Putin deu ultimato sob condições inegociáveis, que incluía a mudança da Constituição ucraniana a respeito dos interesses da Rússia, uma exigência de submissão. Não queria parceria, mas anexação, como fez com a Crimeia, na tentação lunática de reconstruir a União Soviética. Como ainda quer partes do leste para cortar o acesso do país ao mar.
Na concepção de negociação lulista, o cara mais fraco deseja o embate sem ter o que colocar na mesa de negociações, a não ser o pescoço. É como o líder sindical que vai para uma negociação com patrões que podem demitir ou fuzilar funcionários, tendo como única arma de negociação a cabeça de seus liderados.
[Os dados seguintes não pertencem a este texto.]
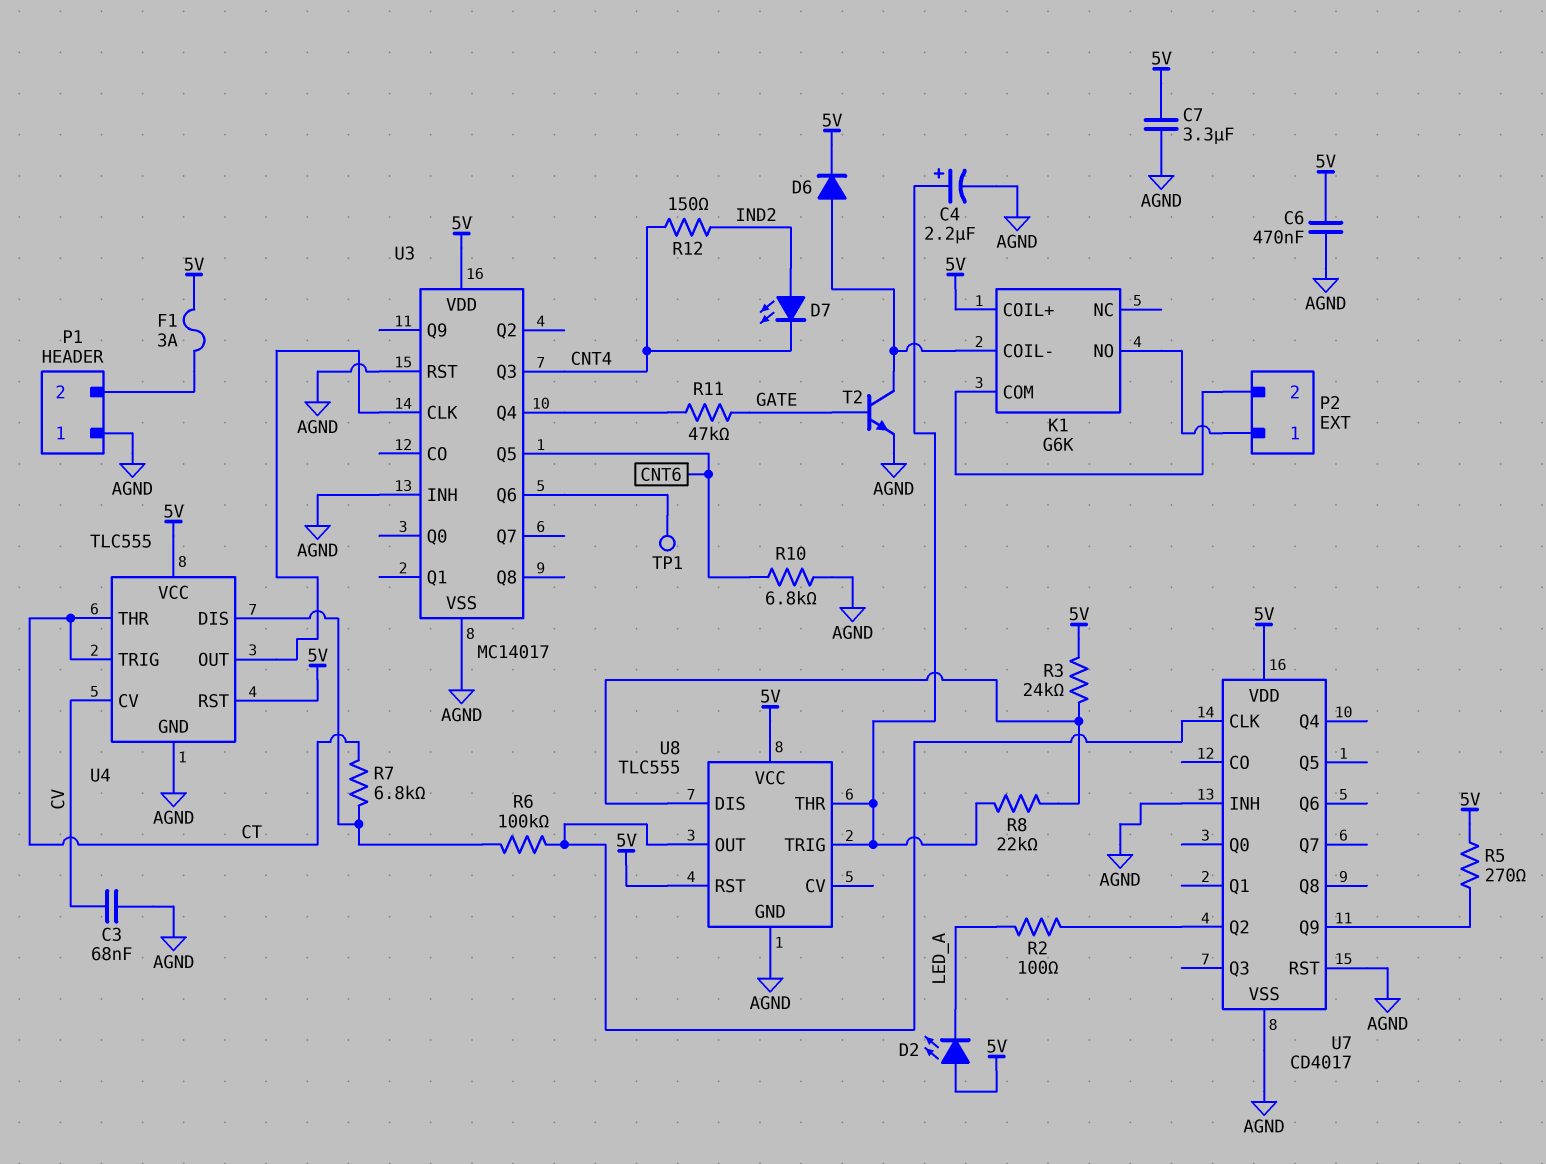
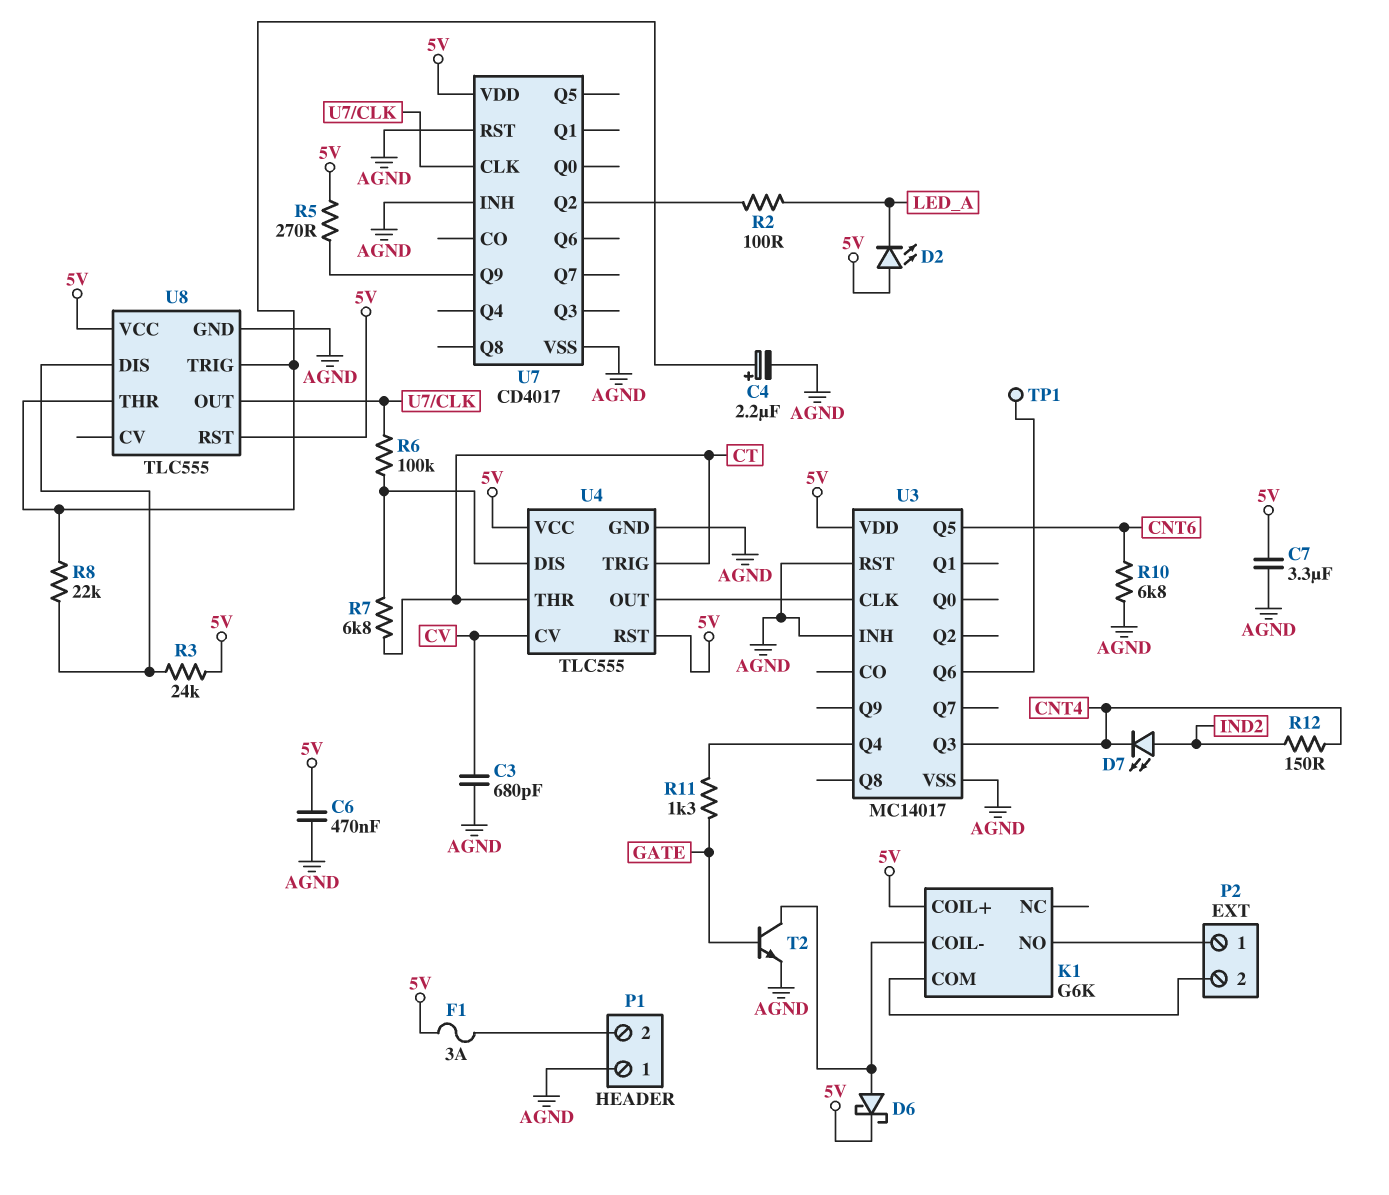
C3: 68nF (AGND, CV) -> 680pF (AGND, CV)
D6: diode (A K1/COIL-, K 5V) -> schottky (A K1/COIL-, K 5V)
R11: 47k (GATE, U3/Q4) -> 1.3k (GATE, U3/Q4)

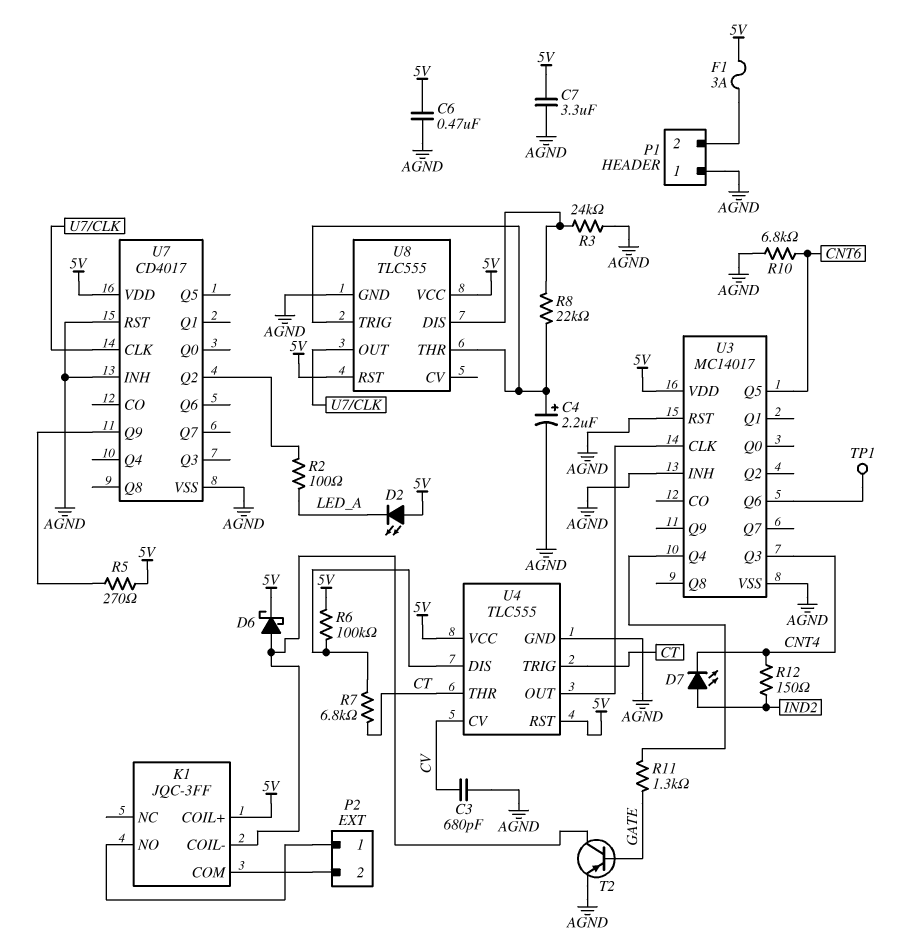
K1: G6K -> JQC-3FF
R3: 24k (5V, U8/DIS) -> 24k (AGND, U8/DIS)
R6: 100k (U4/DIS, U7/CLK) -> 100k (5V, U4/DIS)
T2: NPN (B GATE, C K1/COIL-, E AGND) -> PNP (B GATE, C K1/COIL-, E AGND)

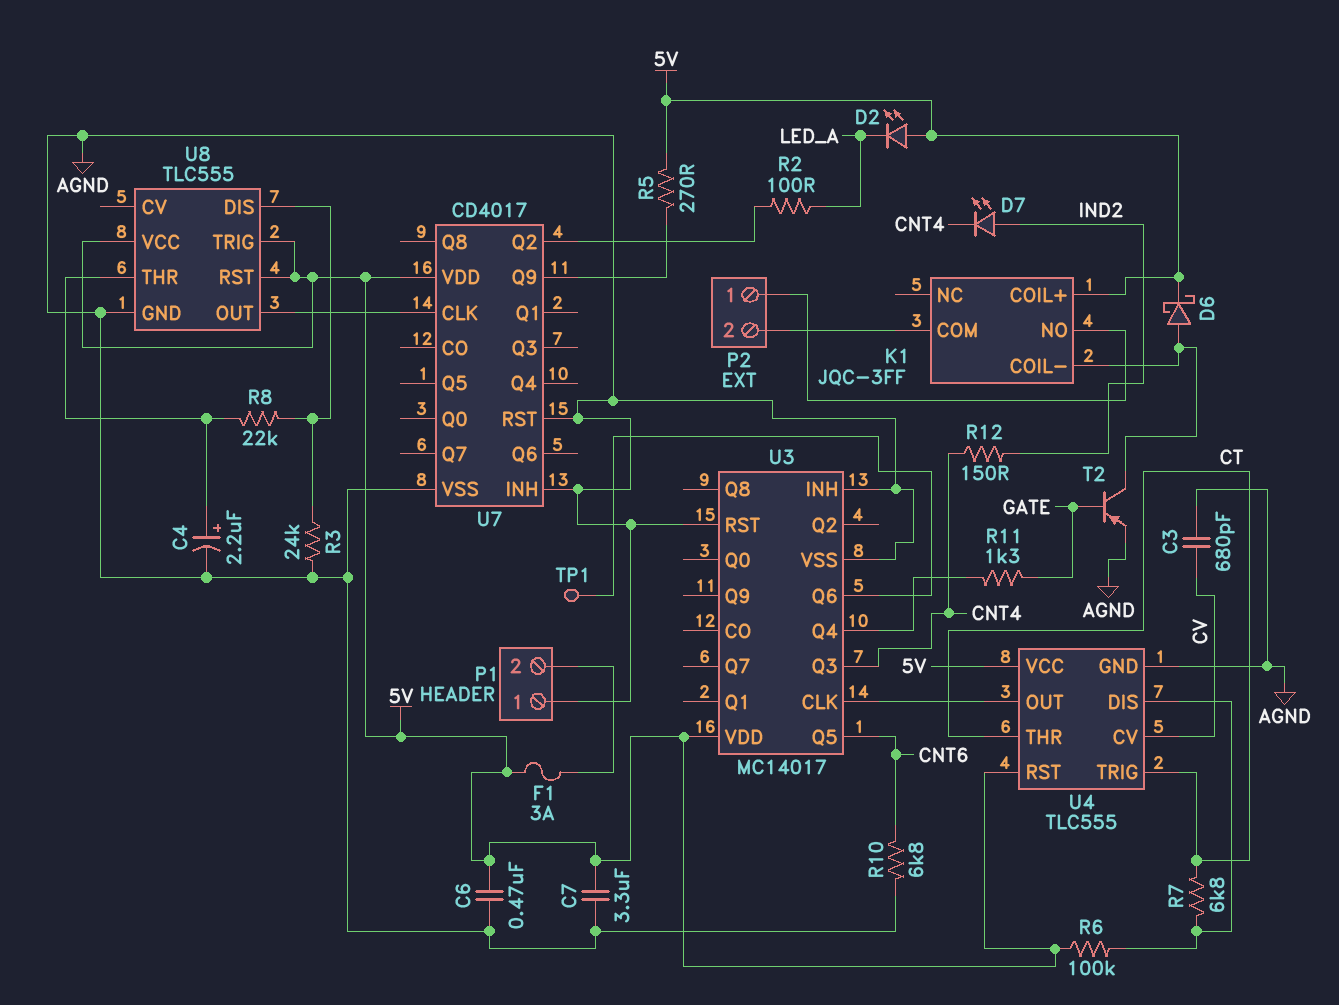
U8 pin TRIG: U8/THR -> 5V

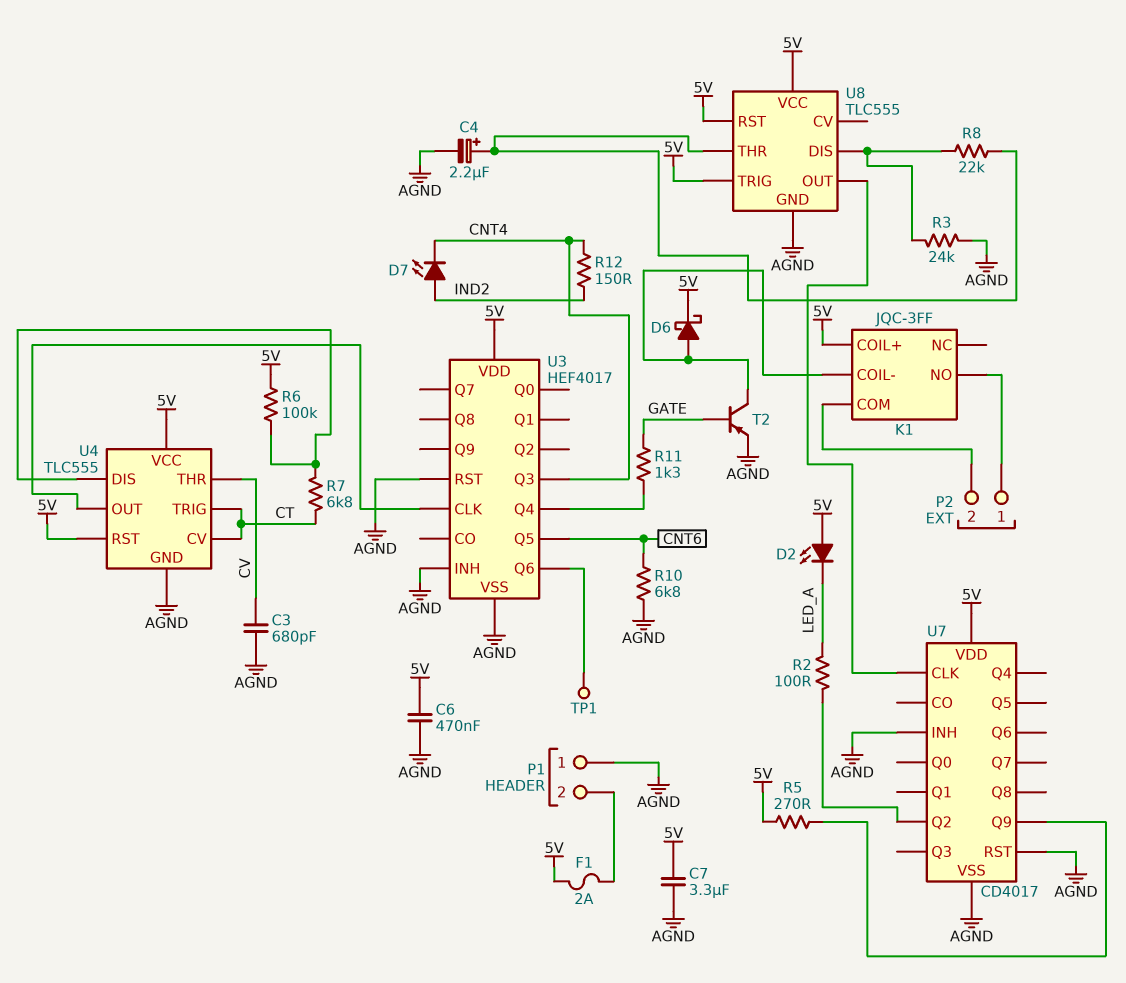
F1: 3A (5V, P1/2) -> 2A (5V, P1/2)
U3: MC14017 -> HEF4017
U4 pin CV: CV -> CT
U4 pin THR: CT -> CV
Ele faz na entrevista longa apologia à força das negociações para solução de conflitos, com base em sua vasta experiência de dominá-las na mesa de conversas em que sempre se sentiu confortável. Só que compara com muita facilidade as duas situações e suas assimetrias, em vários erros de avaliação.
O principal é que, a seu tempo, tinha o que colocar na mesa. Como líder operário, contra a provável guilhotina trabalhista dos patrões, podia parar uma fábrica ou várias e um país, com chegou a parar. Como presidente da República depois, tinha verbas e cargos para peitar ou manipular deputados, senadores e juízes.
Zelensky nada tem, Lula. No linguajar de bar onde é possível consumir 30 caixas de cerveja para se chegar a uma solução, como você pontificou dia desses, ele só pode oferecer as nádegas, suas e as de seu povo. Com alguma resistência, na espera de que o carniceiro do Kremlin tenha algum dia algum sentimento de piedade.
Também não é crível esperar que bastasse aos líderes ocidentais afirmar que a Ucrânia não teria acesso à Otan, como condição de evitar a guerra, como diz em outra parte da entrevista, toda pontificação sobre o valor da negociação sobre todas as coisas.
Havia uma infinidade de passos a seguir antes que a Ucrânia pudesse entrar na organização e, logo nos primeiros dias, Zelensky admitiu que a hipótese estava afastada. Não abriria mão da entrada na União Europeia, que Putin, dias depois de ataques frustrados, acabou aceitando.
Sem as duas coisas, porém, ele continuou atirando, independente da pressão em forma de boicote internacional contra o qual o mesmo Lula, como Donald Trump, Jair Bolsonaro e Reinaldo Azevedo, também já se havia posto contra.
De novo aqui, ele se apresenta muito convencido do poder da negociação para o qual os líderes ocidentais, a seu ver, parecem estar despreparados. Sugere achar simples que bastaria apenas tempo e mesa longa para caber todo mundo, em conversas infindáveis até acabar as caixas de cerveja.
Mas, como, se todas as cartas já foram colocadas e o dono da mesa não blefa, não truca, não parece ter nada a perder?
No resumo da ópera, Lula acha, como de outras vezes, incluindo aquela em que foi cogitado para secretário geral da ONU, que poderia resolver o problema do mundo a poder de negociação.
Até quem sabe, poderia. Até o ponto em que se lhe ouve, porém, ele parece mais uma figura nostálgica de um tempo que não volta mais. Como tem se comportado, aliás, em muitas oportunidades em sua campanha à presidência da República. Do Brasil.
> Publicado no Estado de Minas, em 5/5/2022.